Поручик
Шрифт:
Тоже интересная личность. Ветеран войны, причем — с правильной стороны. А то Пепла, знаете ли, несколько разделилась, когда пришли немцы. Одни ушли в добровольческий легион СС «Карст», другие подались в Красную армию. А некоторые, как мой сосед — остались партизанить. Я один раз спросил у тетушки Марты, своей квартирной хозяйки, о соседе. В подробности она не вдавалась, то ли не знала, то ли не хотела рассказывать, но рассказала о том, что орденов и медалей у старика — полна грудь. А также персональная пенсия и наградной пистолет, «вальтер», тот самый, который Корморан забрал у самолично зарезанного им немецкого офицера.

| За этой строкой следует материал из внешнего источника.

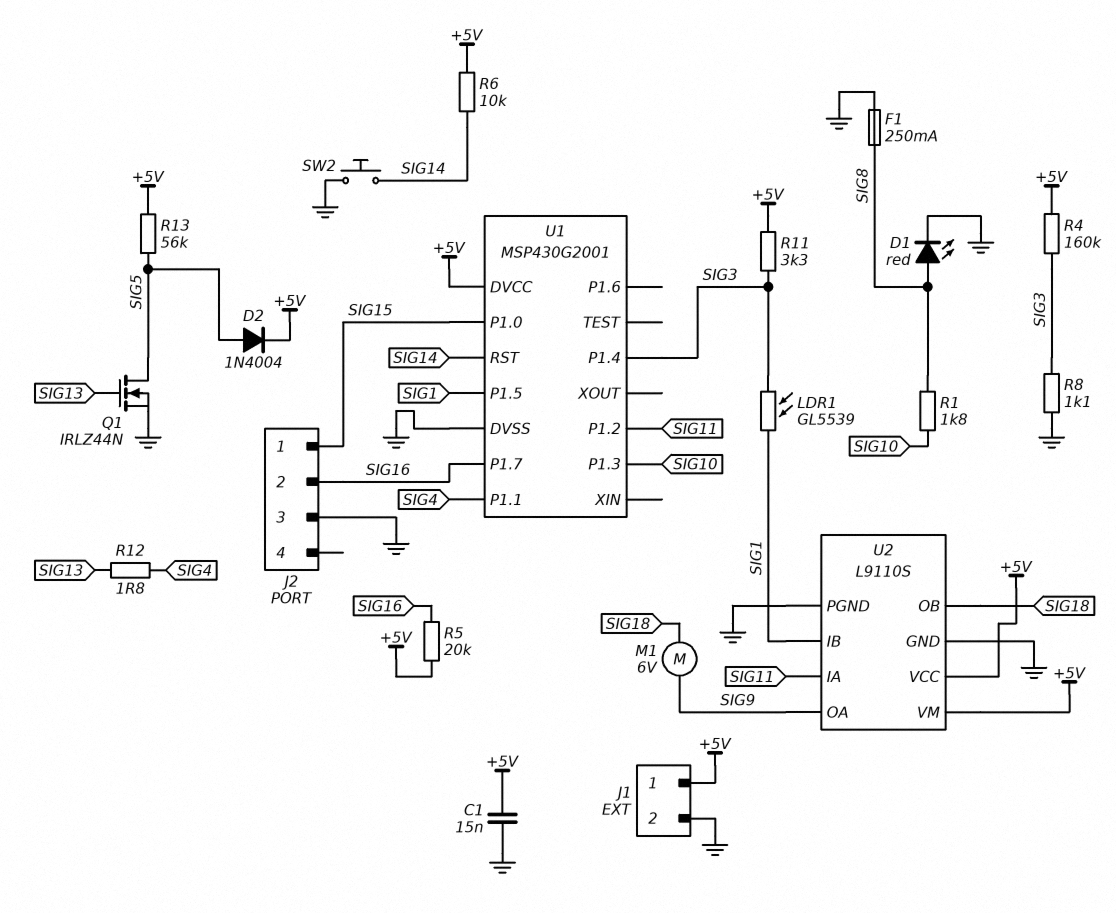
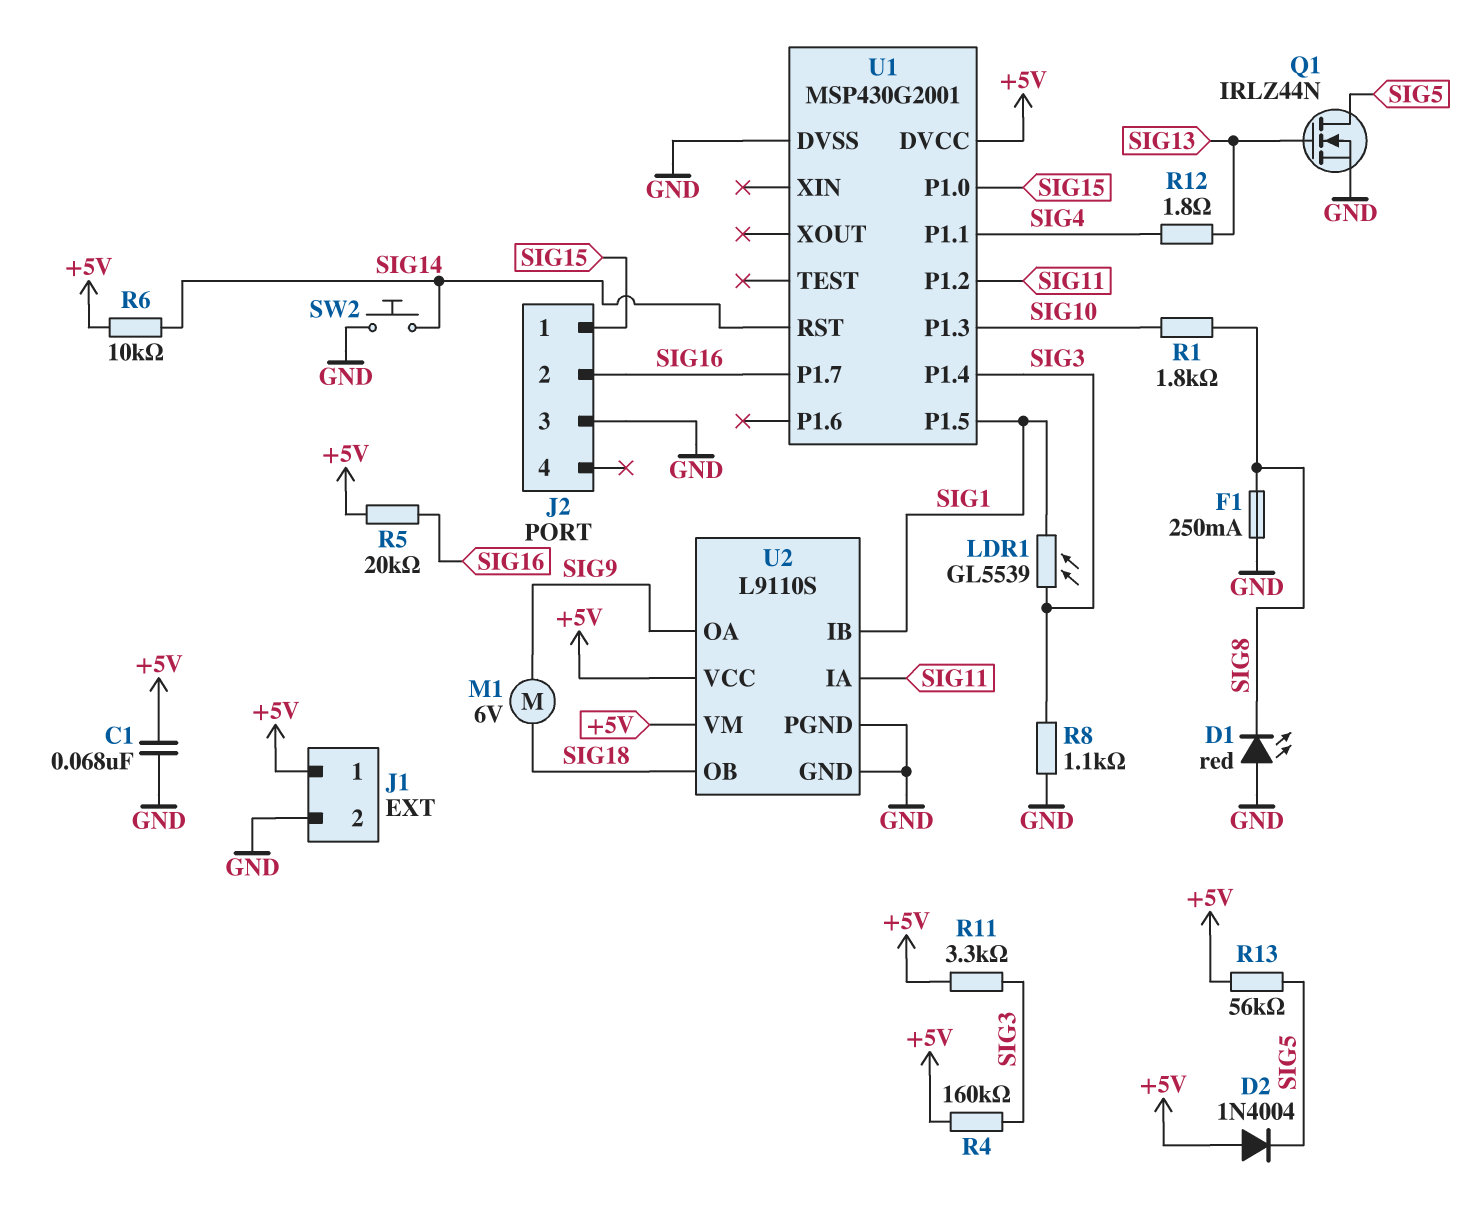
C1: 15nF (+5V, GND) -> 68nF (+5V, GND)
D1: LED red (A SIG8, K GND) -> LED red (A GND, K SIG8)
D2: diode 1N4004 (A SIG5, K +5V) -> diode 1N4004 (A +5V, K SIG5)

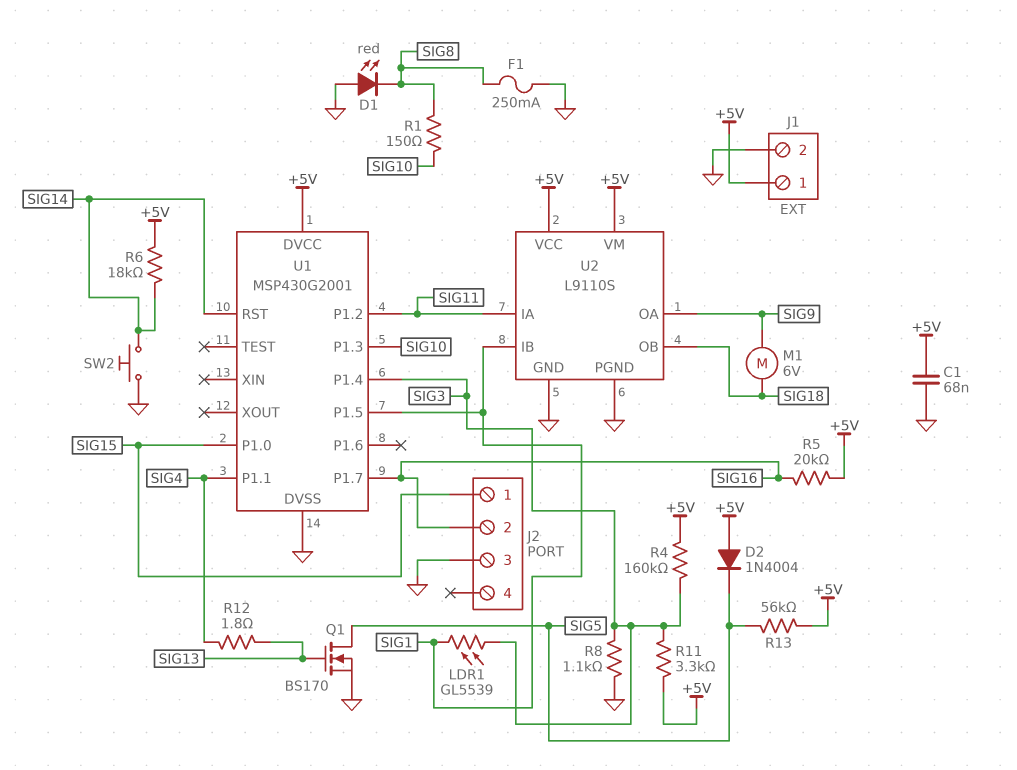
Q1: NMOS IRLZ44N (G SIG13, D SIG5, S GND) -> NMOS BS170 (G SIG13, D SIG5, S GND)
R1: 1.8k (SIG8, SIG10) -> 150 (SIG8, SIG10)
R6: 10k (+5V, SIG14) -> 18k (+5V, SIG14)

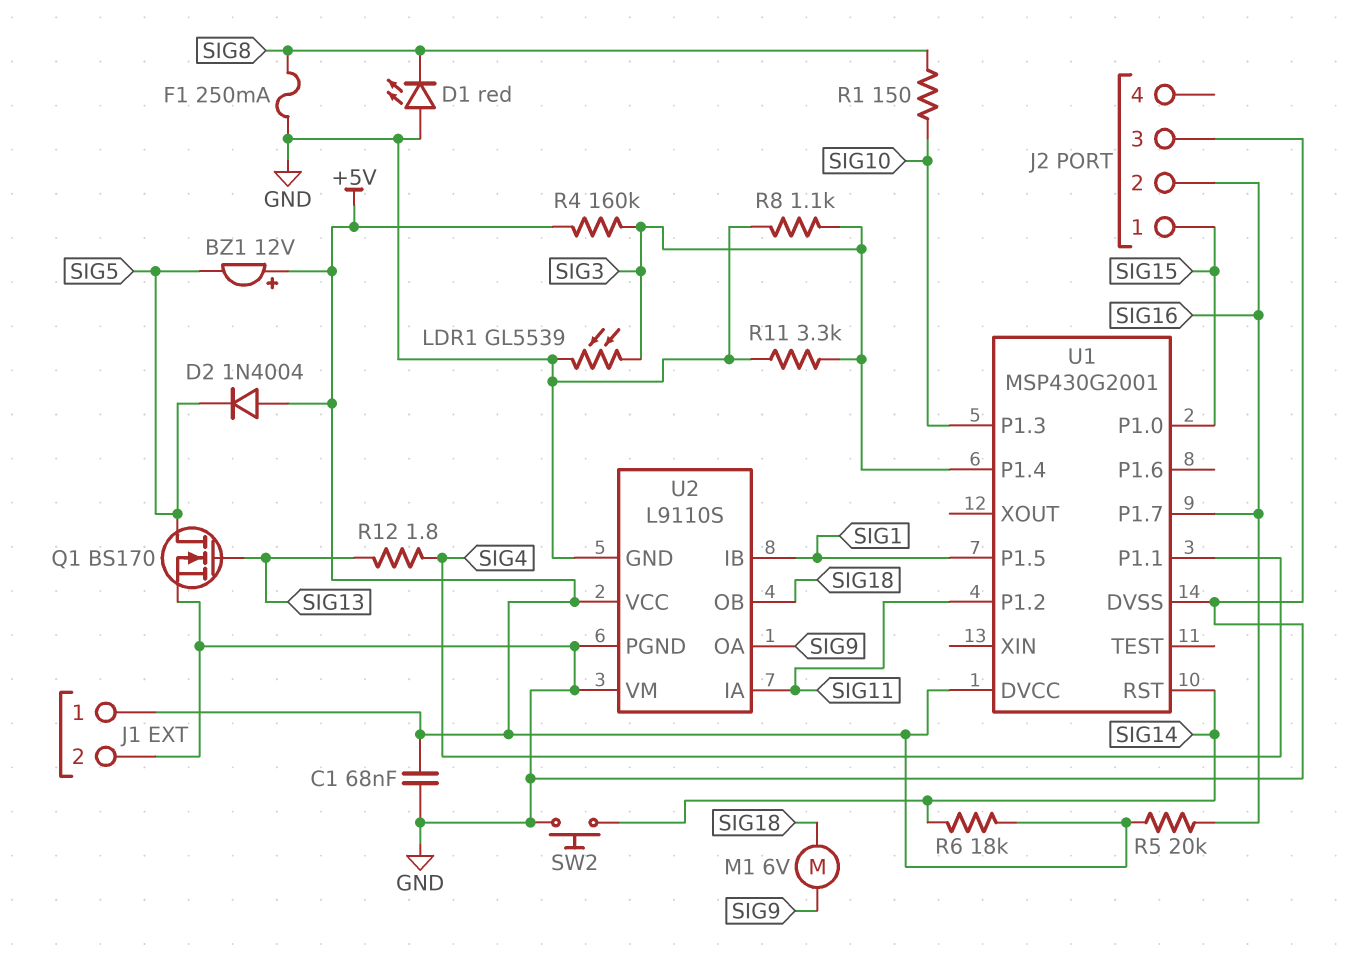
BZ1: none -> buzzer 12V (plus +5V, minus SIG5)
LDR1: GL5539 (SIG1, SIG3) -> GL5539 (GND, SIG3)
R11: 3.3k (+5V, SIG3) -> 3.3k (GND, SIG3)
R13: 56k (+5V, SIG5) -> none
U2 pin VM: +5V -> GND

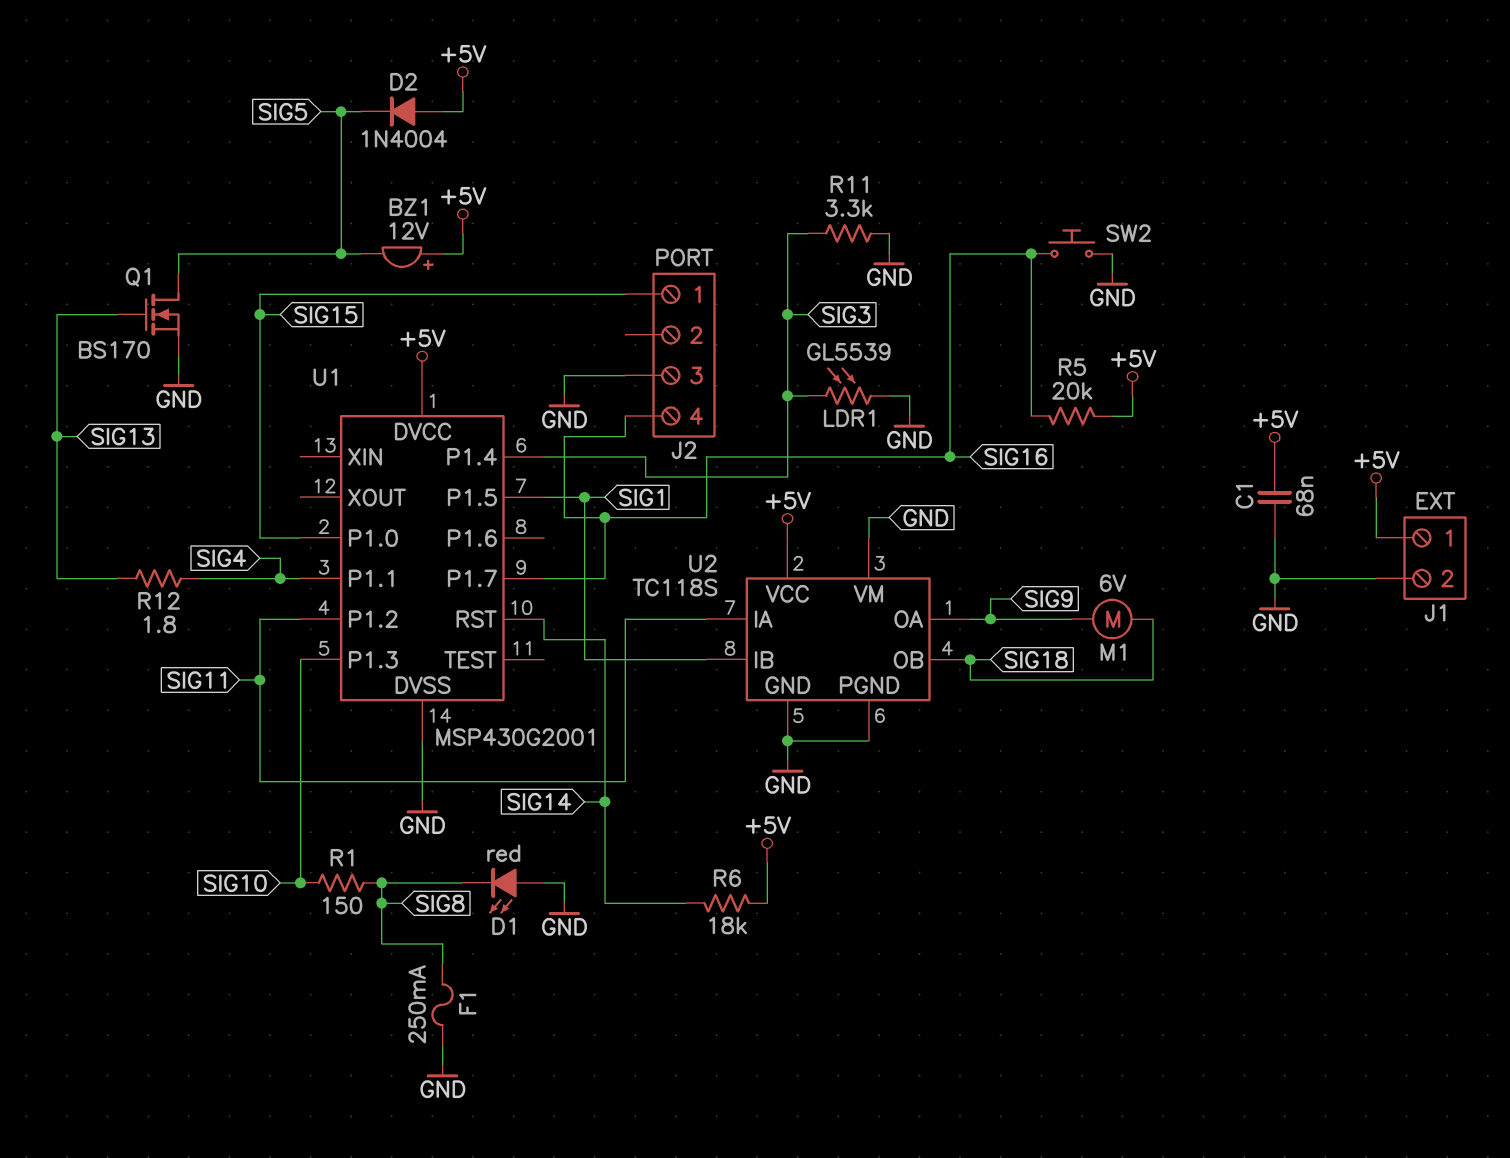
J2 pin 2: SIG16 -> none
J2 pin 4: none -> SIG16
R4: 160k (+5V, SIG3) -> none
R8: 1.1k (GND, SIG3) -> none
SW2: button (GND, SIG14) -> button (GND, SIG16)
U2: L9110S -> TC118S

Товарищ Корморан, как я понял, вообще нож предпочитал. А то и так — голыми руками. Нет, не душил, если вы об этом подумали.
Сейчас же товарищ Зерута подмигнул мне и возвратился к созерцанию озерной глади, возможно, воспоминая, как топил в этом озере какого-нибудь штурмбанфюрера СС.
Марек Потканки, ученик седьмого класса, обладатель красного пионерского галстука — который сейчас, впрочем, остался лежать в шкафу, потому что какой смысл его надевать, если учителя не увидят? — любимчик классной руководительницы и нелюбимчик почти всего седьмого класса, вышел их квартиры и, весело стуча подошвами по ступенькам, запрыгал вниз по лестнице.
— Стоять! — произнесла тень, вынырнувшая из-под лестницы и ухватившая его за воротник рубашки.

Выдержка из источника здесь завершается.